Overhead Controllable Variance
Controllable variance is the difference between the budget expense and the actual amount and it is under the company’s control as it has no correlation with the number of production units.
There are many types of variance that incur in the production operation. There is always a difference between the budget and the actual amount. It is very challenging to make the correct budget that is perfectly aligned with the actual amount.
The two most common types of variance are volume and rate variance.
Volume variances are the difference between the budgeted volume and the actual volume. For example, sales volume variance shows the different budgeted and actual sales quantity. It can happen due to many reasons. The price change will force the market to reduce the purchase. The competitors’ products also have an impact on our sale volume as well.
Rate Variance is the difference between the budget rate and the actual rate. It happens due to the market’s pressure, which is the market’s demand and supply. For example, when the supplier increase, we need to reduce the price to compete in the market.
The variance can be both favorable and unfavorable to the business. The budget expense can be lower than the actual amount, so it will increase the company’s profit. The actual sale volume can be higher than the budget, which is a good sign for the company as well.
On the other hand, the variance will be unfavorable if it goes against the above example. It will reduce the company’s profit. However, a huge favorable will be bad for the company as well. It means the company has made a less accurate budget which has impacted the whole business plan.
Overhead variance is the difference between budgeted overhead and actual overhead. The overhead is the cost of ongoing business operations. It is not related to the cost of production. The overhead can be fixed, variable, and both.
The management team is able to influence or control the controllable overhead. So it means that the variance is also under the control as well.

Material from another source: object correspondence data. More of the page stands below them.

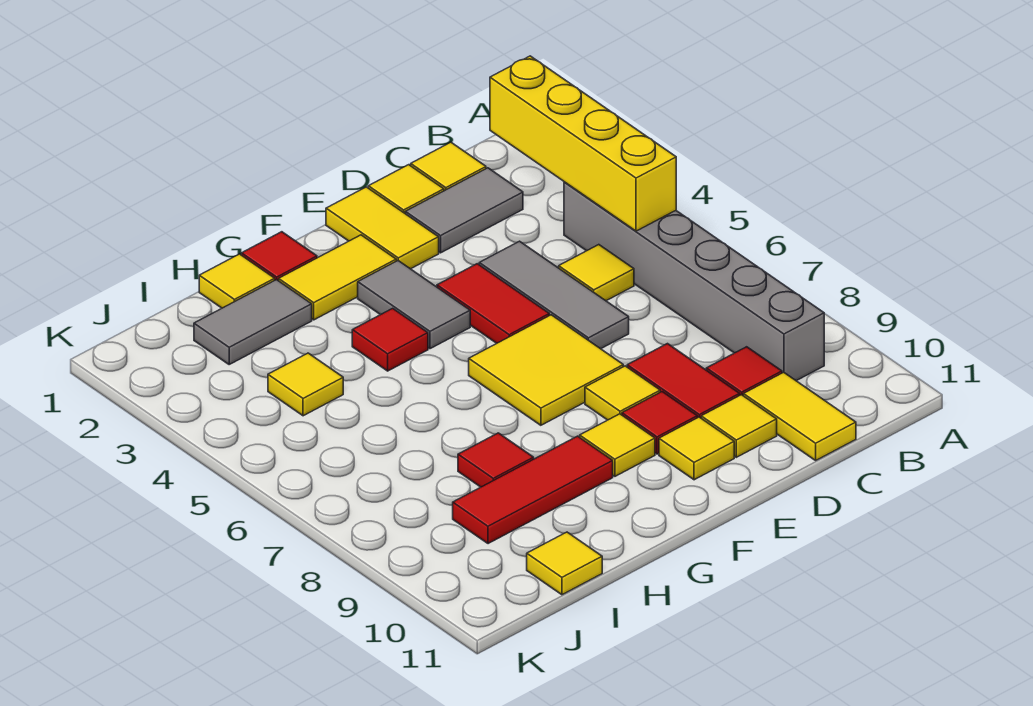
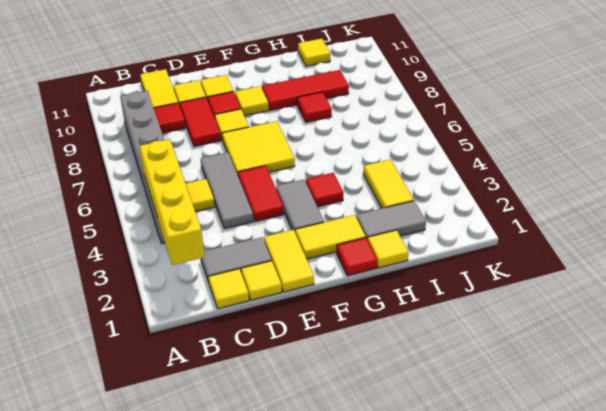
yellow tile I4 level 1 -> yellow tile I3:I4 level 1

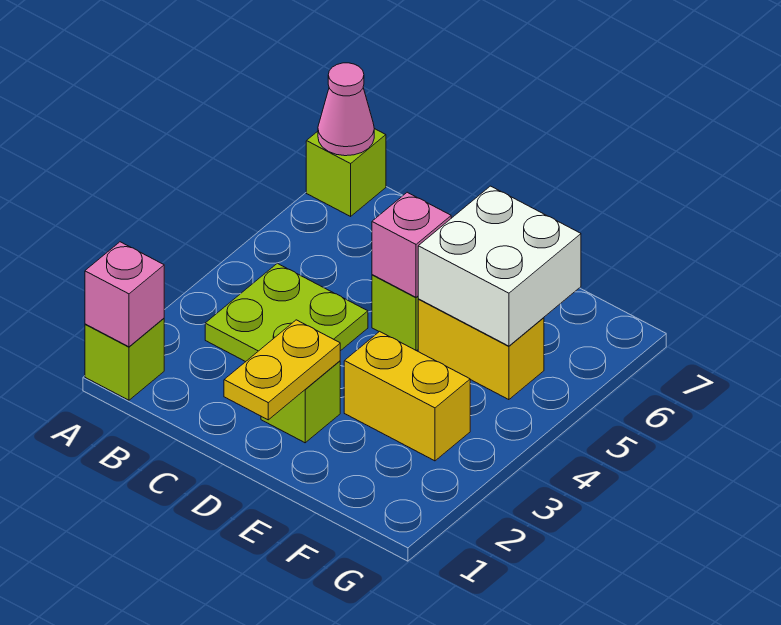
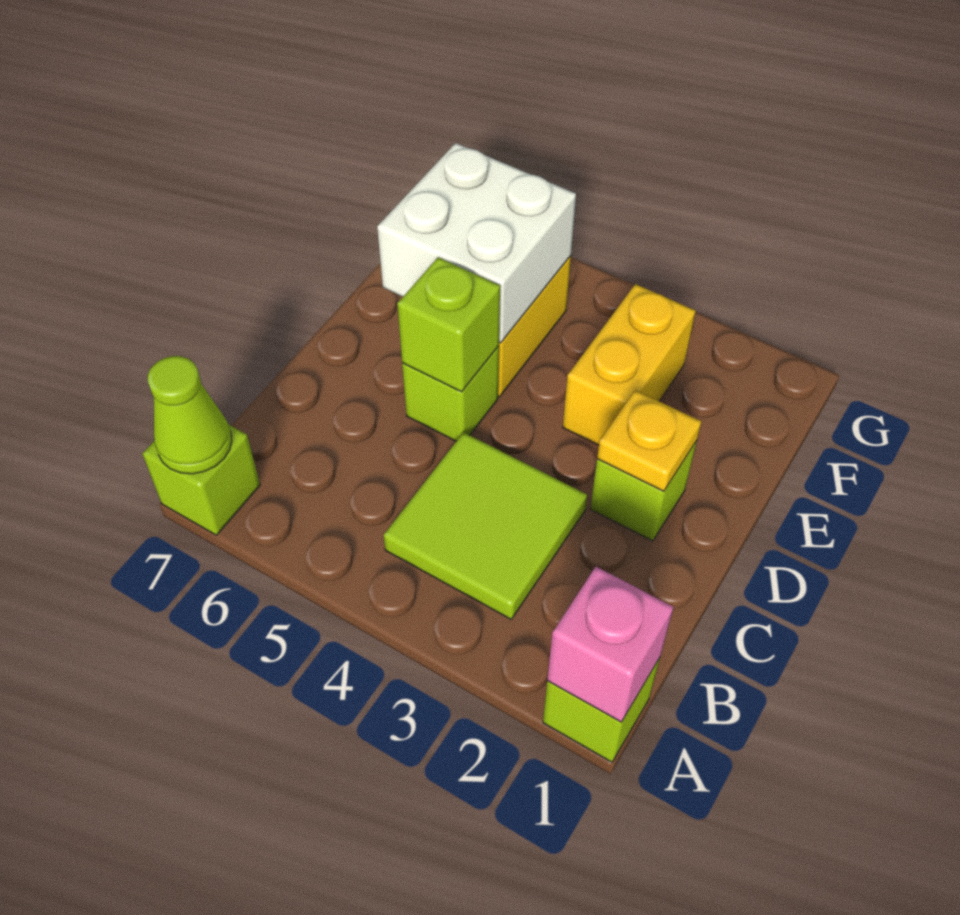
pink cone A7 level 2 -> lime cone A7 level 2
lime plate B3:C4 level 1 -> lime tile B3:C4 level 1
yellow plate D1:D2 level 2 -> yellow plate D2 level 2
pink brick D5 level 2 -> lime brick D5 level 2

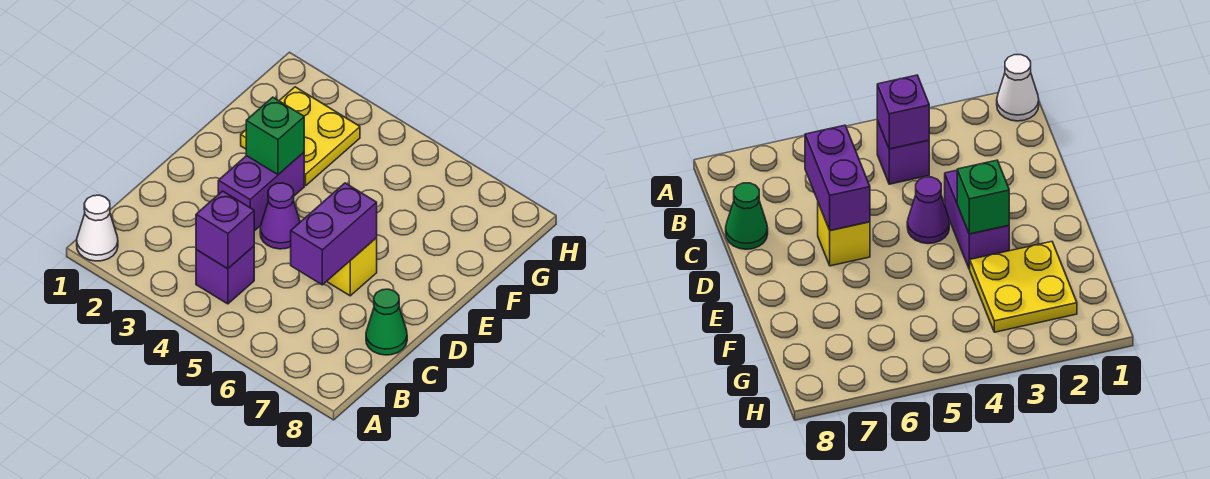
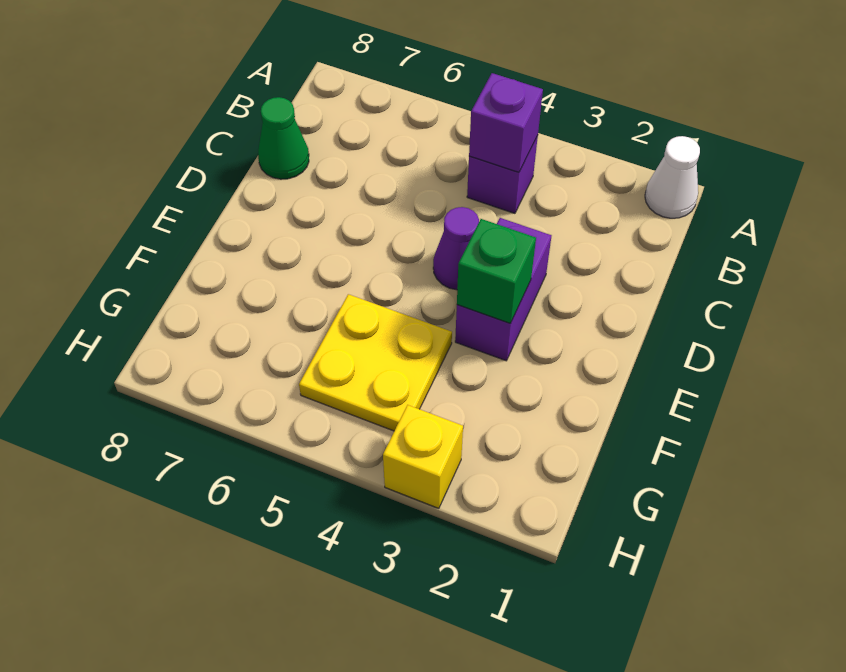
purple brick C6:D6 level 2 -> none
yellow brick D6 level 1 -> yellow brick H3 level 1
yellow plate F2:G3 level 1 -> yellow plate F4:G5 level 1

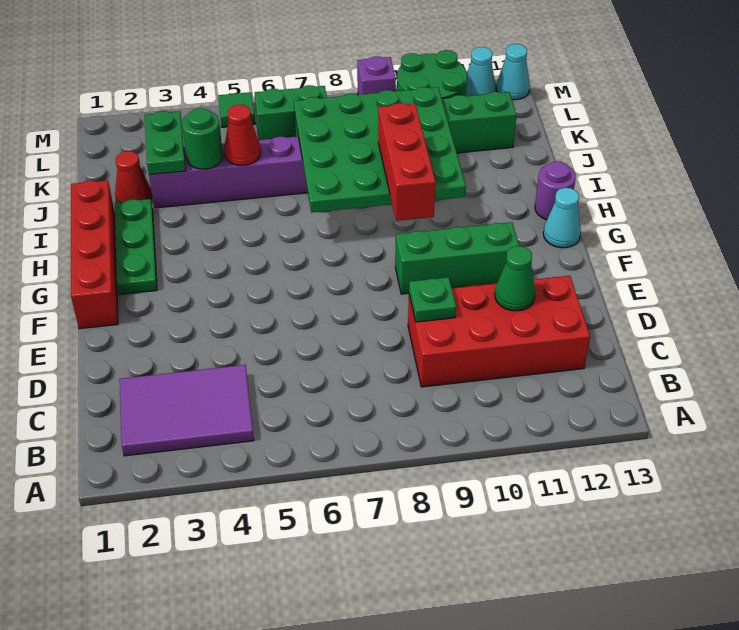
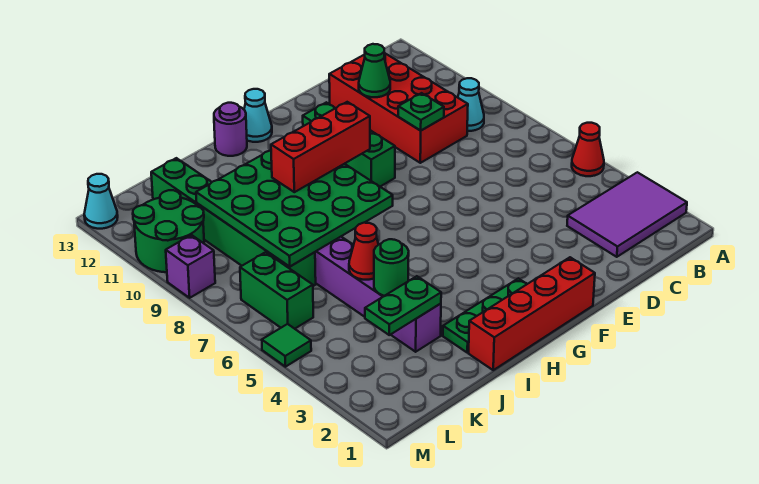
purple tile B2:C4 level 1 -> purple tile A2:C3 level 1
red cone J2 level 1 -> red cone A5 level 1
cyan cone M12 level 1 -> cyan cone B9 level 1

Controllable Overhead Variance Formula
Controllable Overhead Variance is the difference between the actual amount and the budgeted amount.
Controllable Overhead Variance = Budget overhead base on the standard hour – Actual Overhead
The budgeted overhead is calculated base on the standard hour which company expect to produce a unit of product. The management has an influence over the budget calculation.
Moreover, the actual overhead will be influence by the related department to ensure that the work has performed as effective as the budget.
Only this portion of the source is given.